Palm Beach, 31 dicembre 2025 – Jeffrey Epstein era un ospite abituale di Mar-a-Lago, il club privato di Donald Trump in Florida, fino al 2003. Come riportato dal Wall Street Journal, per anni il club avrebbe mandato alcune dipendenti del centro benessere direttamente nella villa di Epstein per fargli massaggi a domicilio. La vicenda, che si intreccia con le indagini sull’ex finanziere, emerge da testimonianze e documenti interni al club.
Epstein a Mar-a-Lago: una frequentazione che dura fino al 2003
Le visite di Epstein a Mar-a-Lago partono dagli anni Novanta e si sarebbero protratte senza interruzioni fino al 2003. Fonti interne, citate dal quotidiano, raccontano che il finanziere era considerato un ospite fisso. Ma non solo: sempre secondo queste testimonianze, il club avrebbe organizzato per lui servizi di massaggi a domicilio, inviando alcune dipendenti del centro benessere nella sua villa. Un dettaglio che oggi fa luce sui legami tra Epstein e l’ambiente frequentato da Trump.
La denuncia dell’estetista e la rottura con il club
Il caso si complica nel 2003. Una giovane estetista, appena diciottenne, racconta ai manager del club di aver subito pressioni per avere rapporti sessuali durante una visita nella villa di Epstein. La segnalazione arriva subito ai vertici di Mar-a-Lago: uno dei manager manda un fax direttamente a Donald Trump, spiegando cosa era successo e suggerendo di vietare l’ingresso a Epstein. Trump risponde in poche parole: la lettera è “ben scritta” e si può procedere con l’allontanamento.
Da quel momento, Epstein non può più mettere piede né nel club né nel centro benessere. Il Wall Street Journal ricostruisce che lo staff era già a disagio con lui. “C’era qualcosa che non andava”, avrebbe detto una dipendente, secondo le fonti.
Marla Maples: “Non volevo che Trump frequentasse Epstein”
A dare peso ai sospetti sull’ex finanziere ci sono anche le parole di Marla Maples, seconda moglie di Trump. Maples avrebbe più volte manifestato il suo disagio per la presenza di Epstein nel giro di conoscenze del marito. “C’era qualcosa di strano in lui”, avrebbe detto sia ai dipendenti del club che a Trump stesso. Le ricostruzioni parlano di una richiesta esplicita di Maples: niente tempo con Epstein e nessun invito a eventi privati.

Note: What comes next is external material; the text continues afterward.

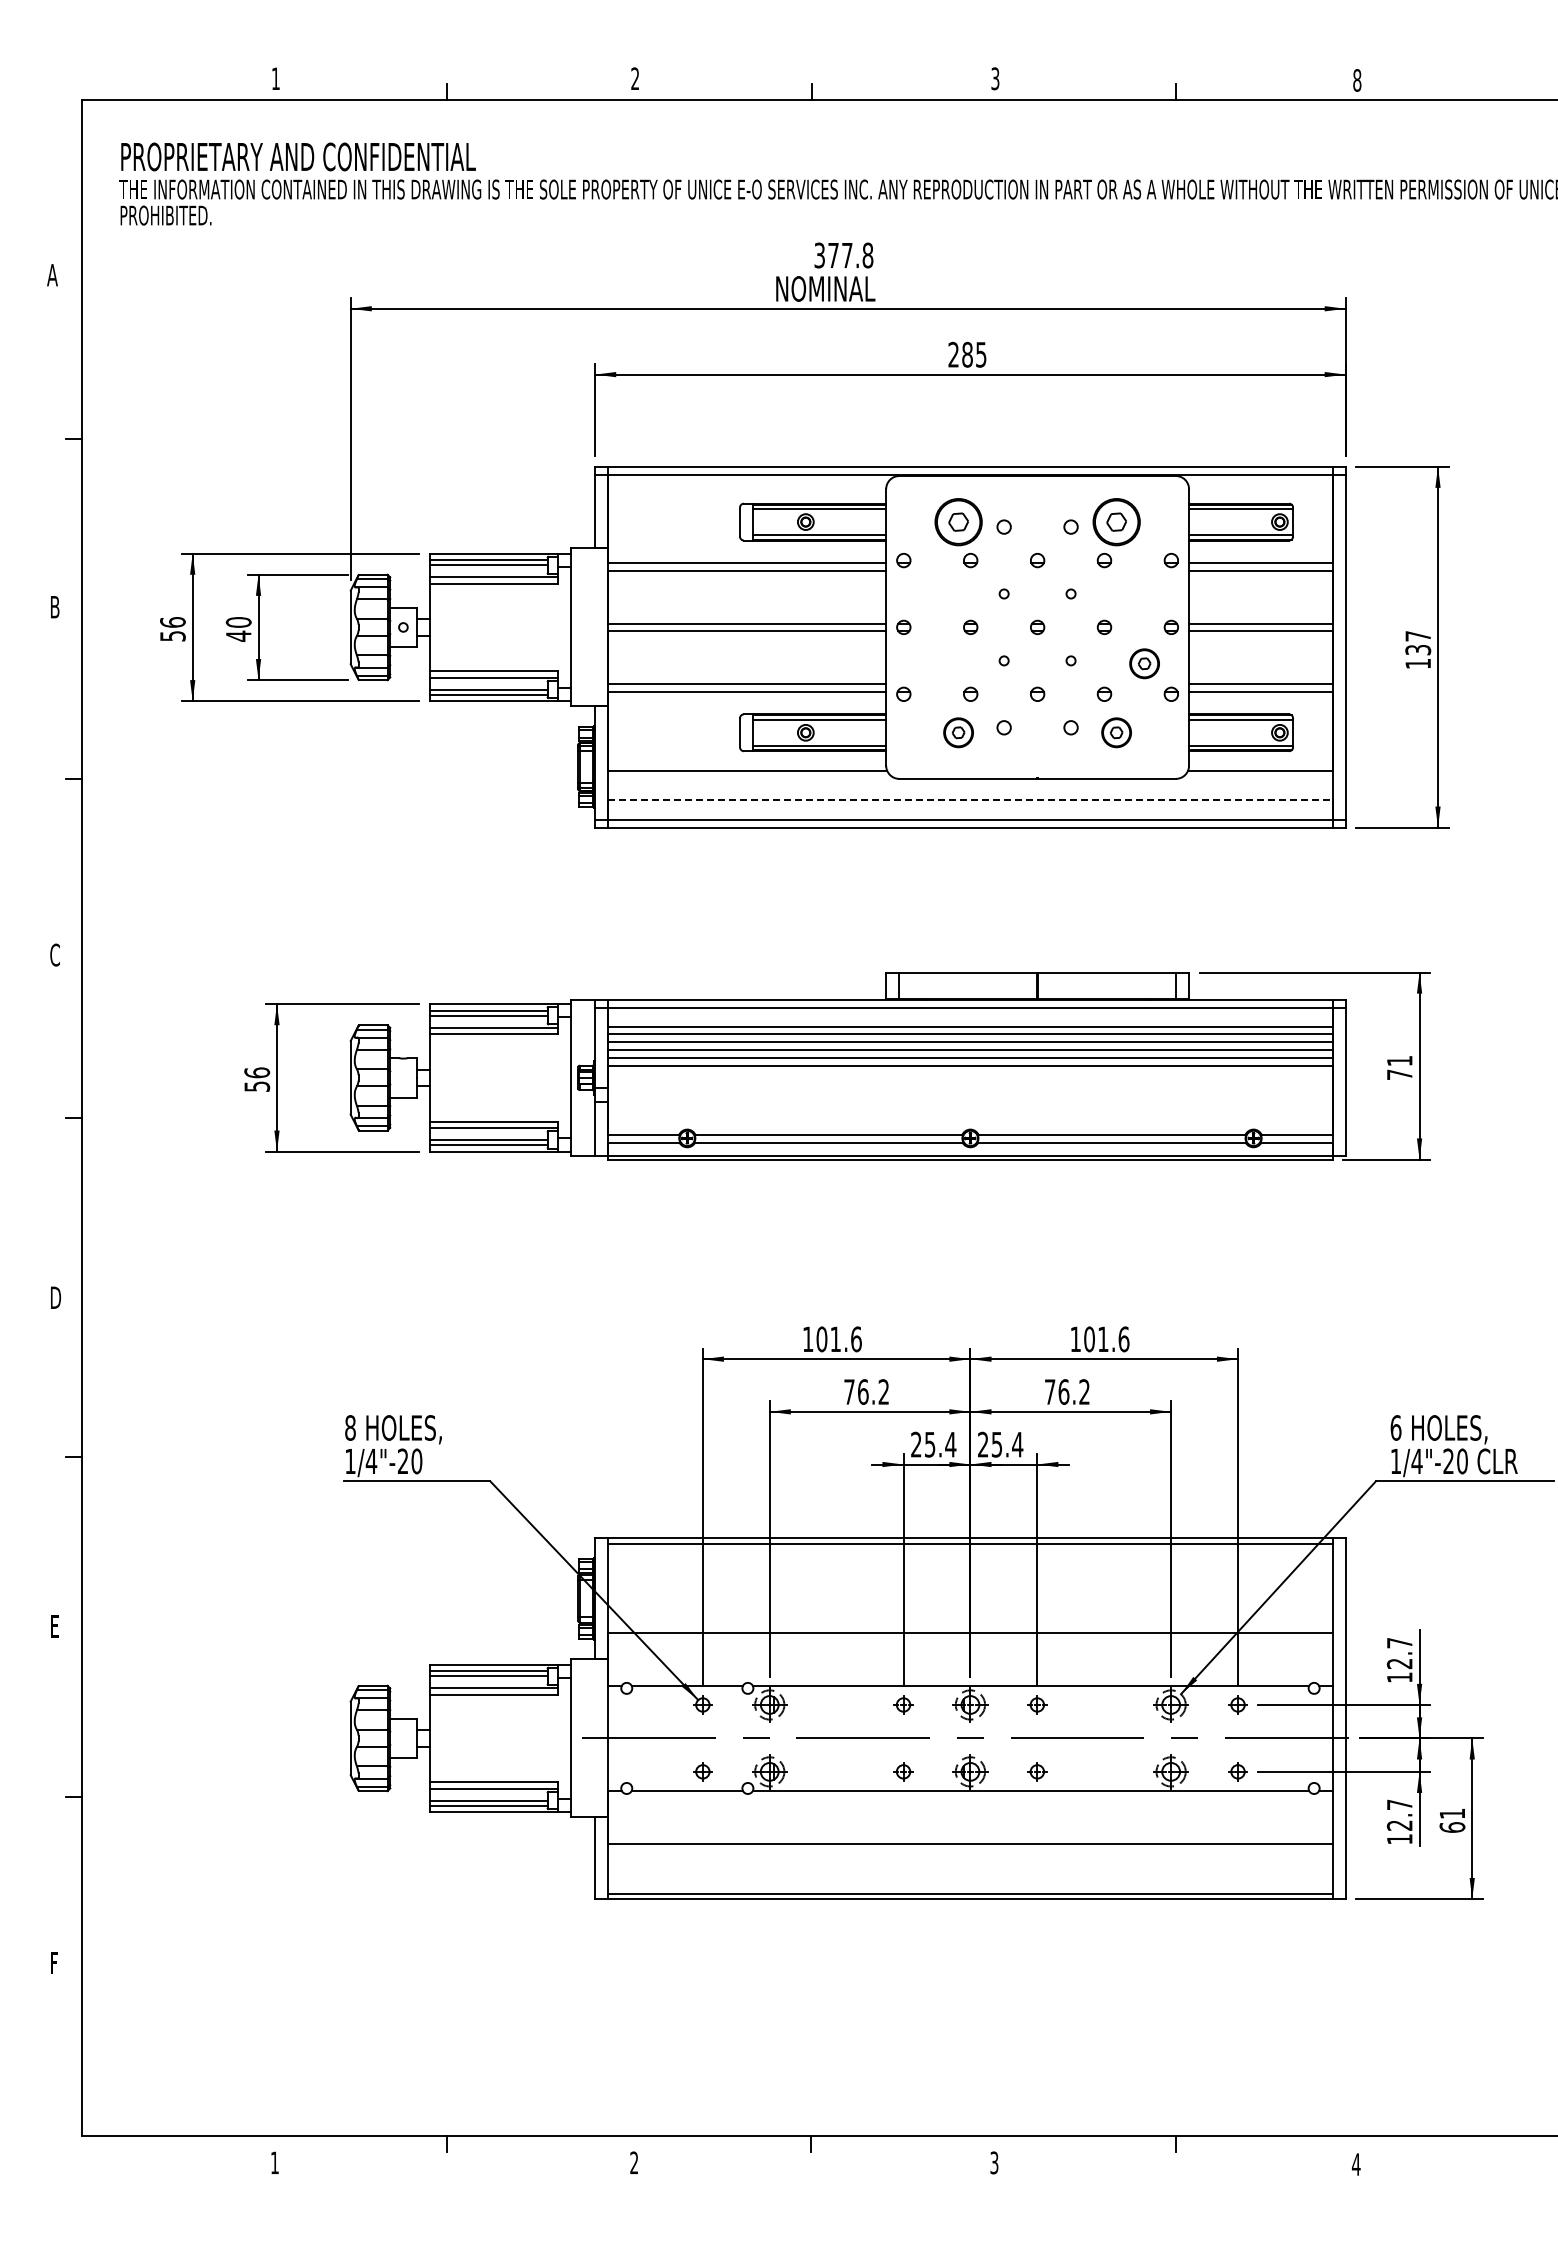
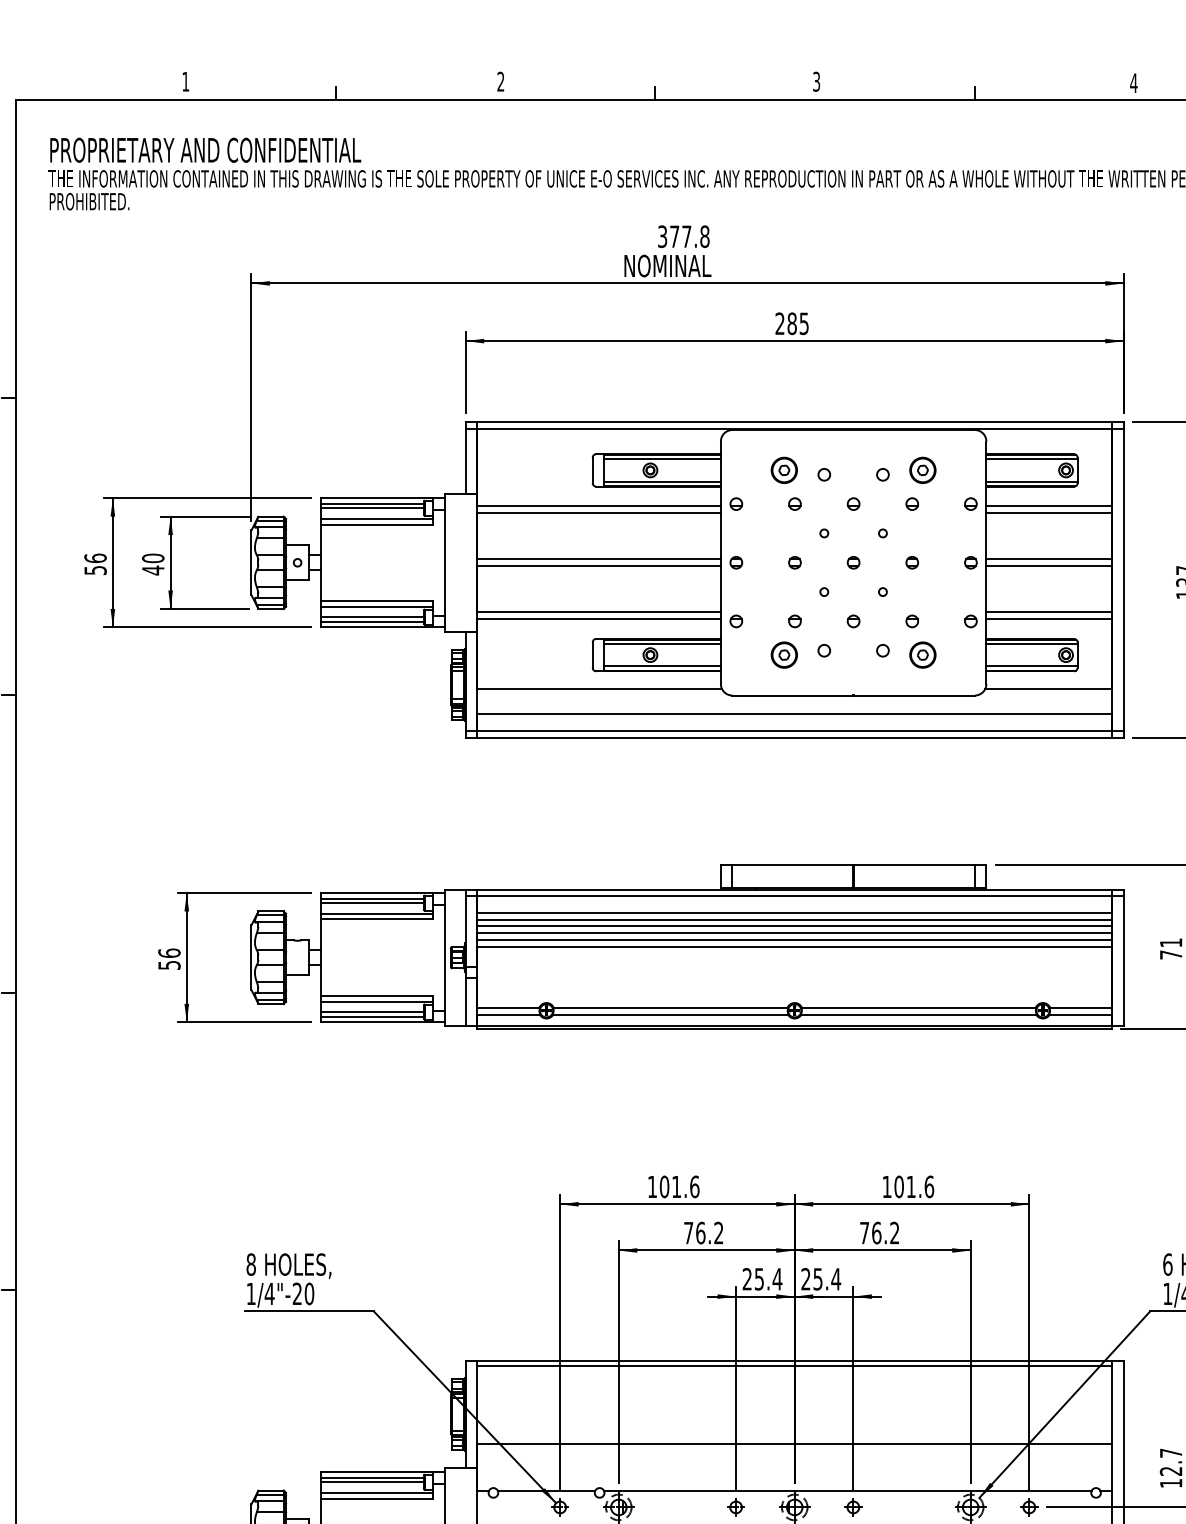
text: (1356, 80) -> (1133, 83), 8 -> 4
part: (958, 521) -> (784, 469), size x0.62
part: (1116, 521) -> (922, 469), size x0.62
part: (1144, 663) -> (947, 594), removed
line: (970, 799) -> (794, 713), dashed -> solid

La testimonianza di Maples si inserisce in un clima già teso. Diversi membri dello staff si sarebbero lamentati per la presenza di Epstein e per alcune sue richieste ritenute inappropriate. Ma solo dopo la denuncia dell’estetista si è arrivati a una decisione chiara.

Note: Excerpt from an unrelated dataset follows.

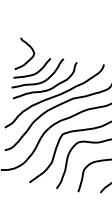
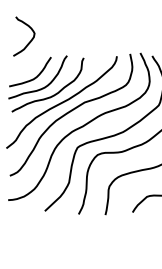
curve: (29, 59) -> (29, 41), moved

La replica della Casa Bianca: “Solo insinuazioni”
Di fronte alle nuove rivelazioni, la portavoce della Casa Bianca, Karoline Leavitt, ha respinto tutto. “Sono falsità e insinuazioni per diffamare il presidente”, ha detto al Wall Street Journal. “Non importa quante volte questa storia venga raccontata: il presidente non ha fatto nulla di male e ha cacciato Jeffrey Epstein da Mar-a-Lago perché era una persona spregevole”.
La versione ufficiale della Casa Bianca vuole chiudere la questione, ma il caso continua a far discutere negli Stati Uniti. I legami tra Epstein e certi ambienti dell’alta società americana restano al centro di attenzione mediatica e giudiziaria.
Un caso che non si spegne
La storia dei rapporti tra Epstein e Mar-a-Lago torna spesso sotto i riflettori. I dettagli sulle visite, le segnalazioni interne e le reazioni dello staff tengono alta l’attenzione su un caso che, a distanza di anni, lascia ancora molti dubbi. Stando alle prime ricostruzioni, all’epoca né il club né le autorità locali avrebbero avviato indagini formali.
Il dato certo è questo: nel 2003, dopo la denuncia della giovane estetista, Epstein non è più stato ammesso a Mar-a-Lago. Un episodio che ha segnato la fine del suo legame con il club di Trump, ma che continua a gettare ombre sul passato recente della Florida più esclusiva.